David Goodall, el científico australiano de 104 años que viajó a Suiza para terminar con su vida mediante un suicidio asistido, que la ley de su país prohíbe, murió este jueves, según reportó la cadena británica Sky.

Personal de la clínica en la que se realizó el procedimiento de eutanasia dijeron a ese medio que Goodall “falleció en paz” por la mañana.

En tanto un reportero de Sky incluso constató que se podían escuchar compases de la 9° sinfonía de Beethoven desde la sala en la que el hombre fue ayudado a morir, una intención que había manifestado.

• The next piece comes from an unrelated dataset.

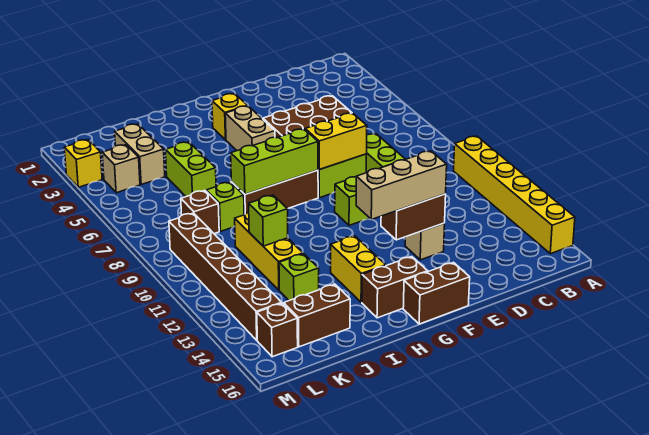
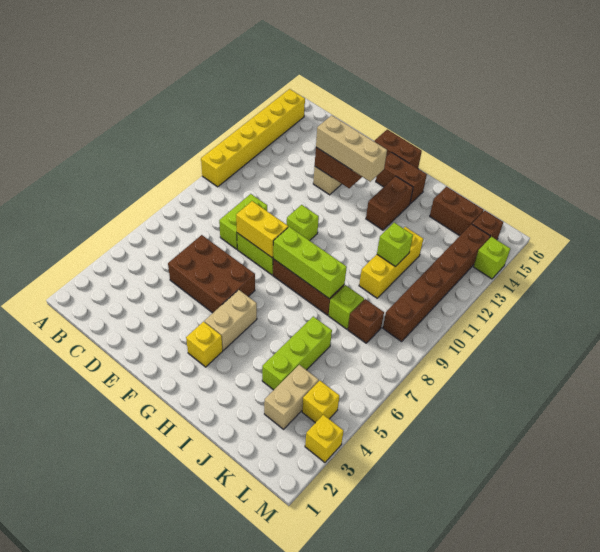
yellow brick H13:H14 level 1 -> brown brick H13:H14 level 1
lime brick J5:J6 level 1 -> lime brick J4:J6 level 1
lime brick J13 level 1 -> lime brick M14 level 1
tan brick L4 level 1 -> yellow brick L4 level 1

El científico ecologista no tenía ninguna enfermedad terminal, pero había dicho que ya estaba listo para morir. Dejó este mundo por medio de una inyección letal y en compañía de algunos de sus familiares.

“Uno debería ser libre de elegir la muerte, cuando la muerte es en un momento adecuado”, había dicho Goodall, miembro de la Orden de Australia, durante una conferencia de prensa ofrecida el miércoles en la ciudad de Basilea, según informó Reuters

“Mis capacidades han estado en declive durante el último año o dos; mi vista, en los últimos seis años. Ya no quiero continuar la vida. Estoy feliz de tener la oportunidad de terminarla mañana“, agregó, acompañado durante la conferencia por miembros de grupos que ayudan a las personas a suicidarse legalmente.

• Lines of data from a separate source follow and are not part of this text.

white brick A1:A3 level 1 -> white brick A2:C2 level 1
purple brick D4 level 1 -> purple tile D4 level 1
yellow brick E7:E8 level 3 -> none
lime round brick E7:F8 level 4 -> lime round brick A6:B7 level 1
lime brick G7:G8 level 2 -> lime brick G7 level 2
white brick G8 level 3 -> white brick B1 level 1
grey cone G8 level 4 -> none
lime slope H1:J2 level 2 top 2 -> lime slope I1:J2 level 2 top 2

David Goodall nació en Londres en 1914 y se mudó a Australia en 1948. Tuvo que dejar su país a la hora de su muerte porque la ley allí prohíbe la eutanasia

David Goodall nació en Londres en 1914 y se mudó a Australia en 1948. Tuvo que dejar su país a la hora de su muerte porque la ley allí prohíbe la eutanasia

El suicidio asistido es legal en Suiza desde los años 40, si lo realiza alguien sin interés directo en la muerte. Holanda legalizó la eutanasia en 2002 para pacientes que sufren un dolor insoportable sin cura.

Australia, sin embargo, prohíbe la práctica, aunque el estado de Victoria fue el primero en aprobar un proyecto que la permitirá desde 2019 para los pacientes terminales.

Goodall nació en Londres en 1914 y se mudó a Australia en 1948, donde trabajó en la Universidad de Melbourne. También tuvo empleos en su país natal y ocupó puestos académicos en Estados Unidos.

Pese a que era evidente el miércoles que en algunos casos le costaba oír algunas preguntas,las respondía con claridad y en detalle. Prefirió no entrar en detalles sobre su última comida y señaló que no había pensando en música para acompañar su muerte, aunque agregó que sería lindo escuchar la 9° Sinfonía de Beethoven antes de cantar algunas líneas, algo que finalmente se habría cumplido, de acuerdo a Sky.

Es mi propia decisión terminar mi vida mañana. Hay muchas cosas que me gustaría hacer, pero es demasiado tarde. Estoy contento de dejarlas inconclusas”, señaló Goodall.